Znaleziono więc język uniwersalny i nie jest to Esperanto :).

Baby są zryte

Popołudniowy spacer z Morfiną. Wszędzie kałuże i błotko po porannej ulewie. Wychodząc z domu sucz była złota, natomiast po piętnastu minutach przechadzki ciemnobrązowa. Co więcej zdawała się kompletnie nie wiedzieć skąd ta nagła zmiana. Z naprzeciwka wyłonił się drugi Golden (jak się później okazało również suka) z właścicielem, który rozmawiał o czymś ze znajomym i początkowo nas nie zauważył. Ten pies również posiadał zdolności maskowania i przechodził właśnie z ciemnego biszkoptu w czerń. Stanęliśmy naprzeciwko siebie w pewnej odległości, próbując zdefiniować zamiary obu świnek. Merdające ogony i ultradźwięki wydobywające się z obu psów uświadomiły nas o ich przyjaznym nastawieniu, więc podeszliśmy bliżej. Obie suki postanowiły odbyć festiwal uległości i udowodnić która będzie łagodniejsza względem drugiej. Tym sposobem na środku chodnika leżały na boku dwa brudne, popiskujące i merdające okazy pluszaków, które swoimi dźwiękami mogły zaraz zwabić stado nietoperzy. Żadna nie chciała ustąpić i wstać. Wąchały się więc na leżąco, obracając się coraz bardziej na plecy. Widząc to, znajomy właściciela drugiej suki skrzywił się i rzekł do kolegi:
- Ej, a co one robią – 
- No witają się – 
- Ale co tak dziwnie? Nie mogą sobie obwąchać tyłków jak normalne psy?

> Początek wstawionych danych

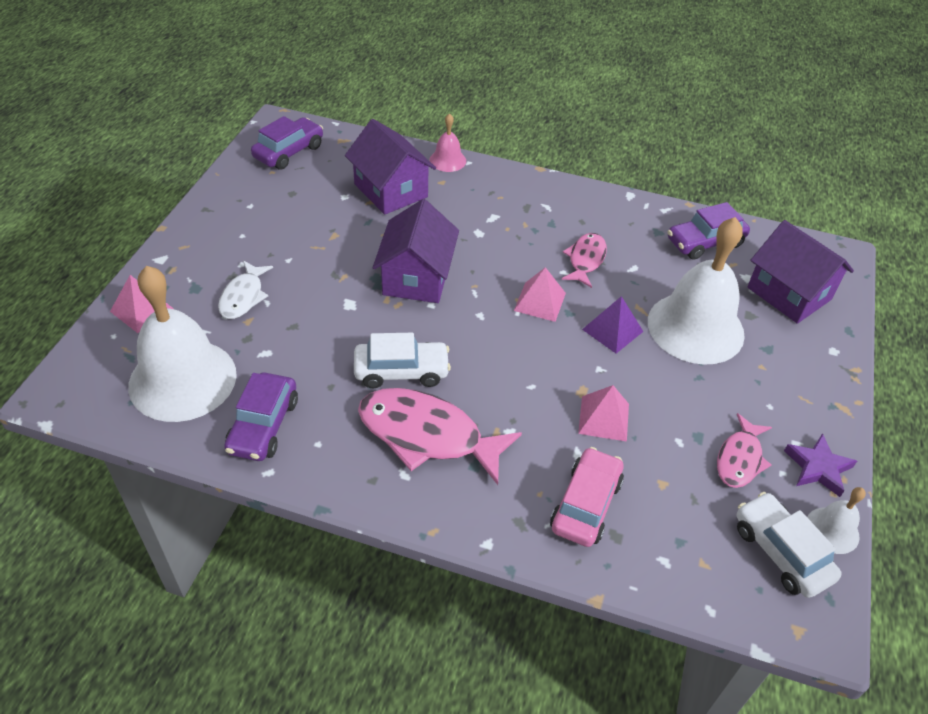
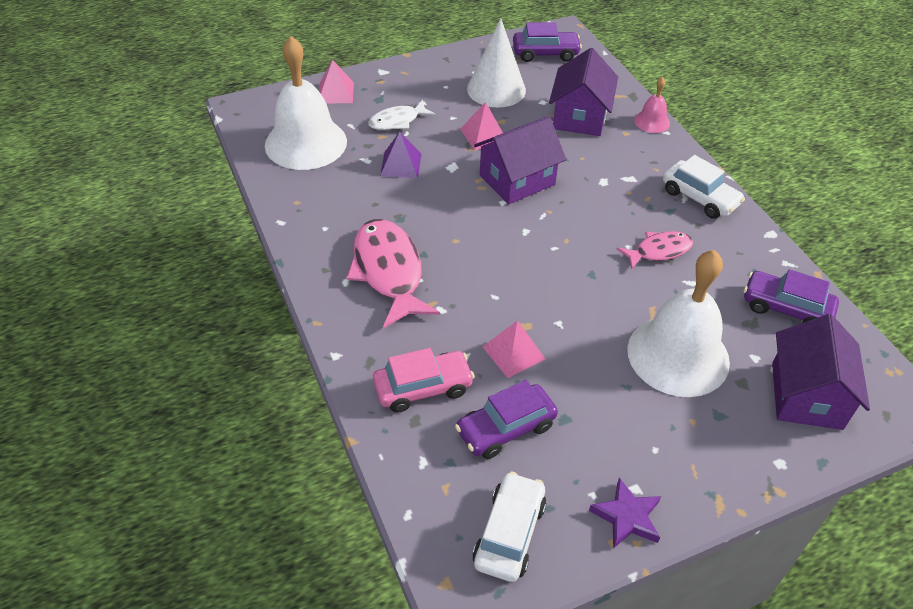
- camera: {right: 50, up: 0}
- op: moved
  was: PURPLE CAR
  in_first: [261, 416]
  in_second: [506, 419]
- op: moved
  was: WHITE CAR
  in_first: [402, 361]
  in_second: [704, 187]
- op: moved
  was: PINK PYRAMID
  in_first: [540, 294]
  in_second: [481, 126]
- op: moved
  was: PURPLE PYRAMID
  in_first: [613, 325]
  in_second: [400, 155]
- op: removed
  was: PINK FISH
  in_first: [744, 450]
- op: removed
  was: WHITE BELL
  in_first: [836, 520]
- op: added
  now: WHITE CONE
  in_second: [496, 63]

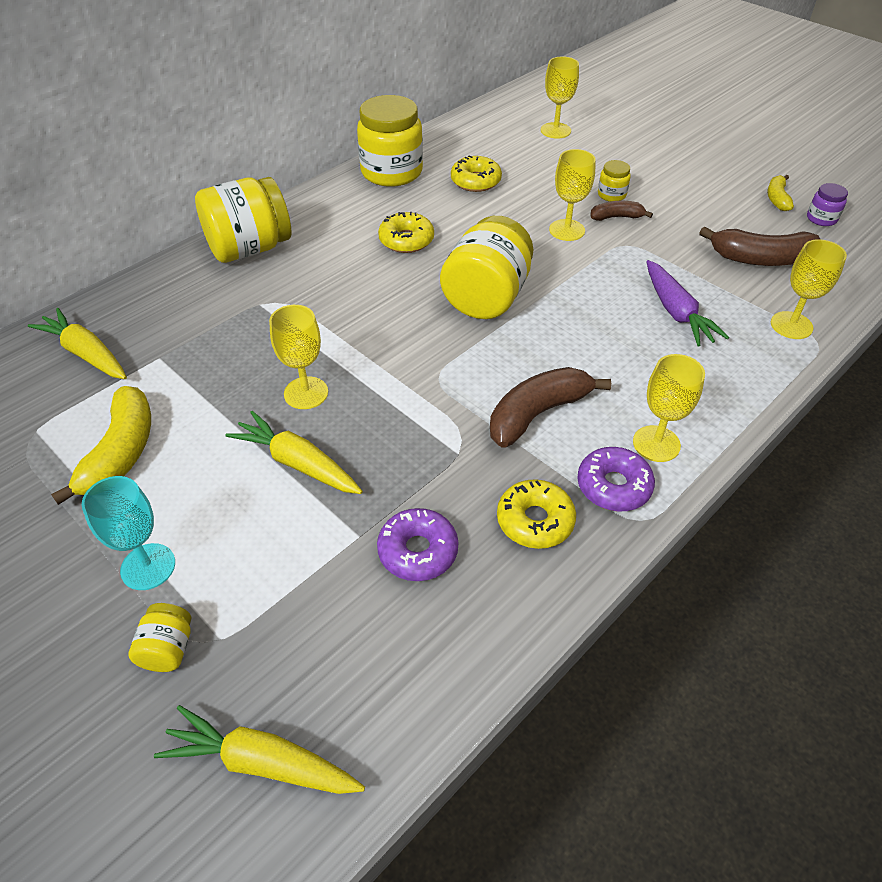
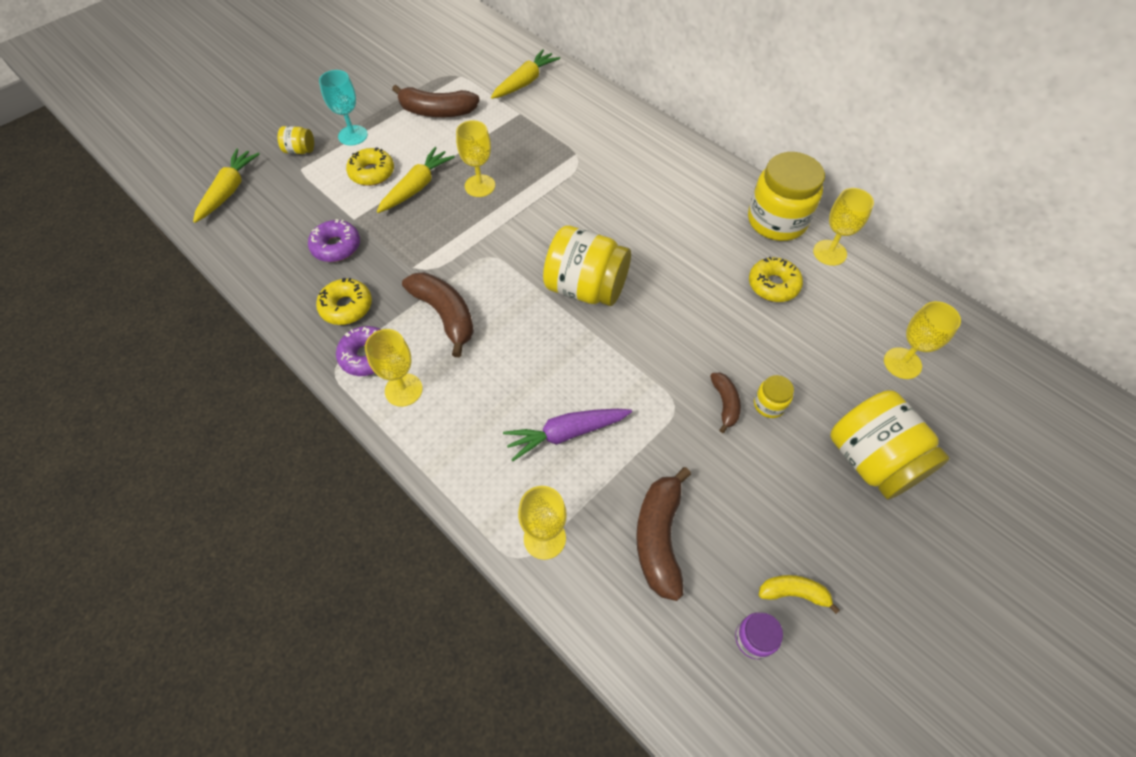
- camera: {right: 90, up: 10}
- op: recoloured
  was: YELLOW BANANA
  now: BROWN BANANA
  in_first: [101, 445]
  in_second: [436, 101]
- op: moved
  was: YELLOW JAR
  in_first: [243, 220]
  in_second: [890, 445]
- op: moved
  was: YELLOW DONUT
  in_first: [406, 232]
  in_second: [370, 166]
- op: moved
  was: YELLOW GOBLET
  in_first: [572, 195]
  in_second: [843, 227]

Czemu one leżą? – 
- Jedna chce być bardziej potulna od drugiej i żadna nie ustąpi, więc będą tak leżeć na znak uległości na plecach aż im się znudzi i któraś w końcu wstanie –
 Mężczyzna przeanalizował sytuację i westchnął: 
- Baby to są jednak zryte – 
Chyba jestem zmuszona potwierdzić.

czwartek, 9 listopada 2017

Kebab

Chyba każdy idąc do orientalnej restauracji czy jakiegokolwiek innego miejsca wydającego zagraniczne jedzenie woli jeśli przygotowuje je osoba pochodząca z danego regionu. Wtedy ma się wrażenie, że wie co robi. Nie zawsze tak jest ale iluzja zostaje. Zdarzają się jednak sytuacje, kiedy bariera językowa sprawia pewne problemy, nawet jeśli obcokrajowiec mówi po Polsku.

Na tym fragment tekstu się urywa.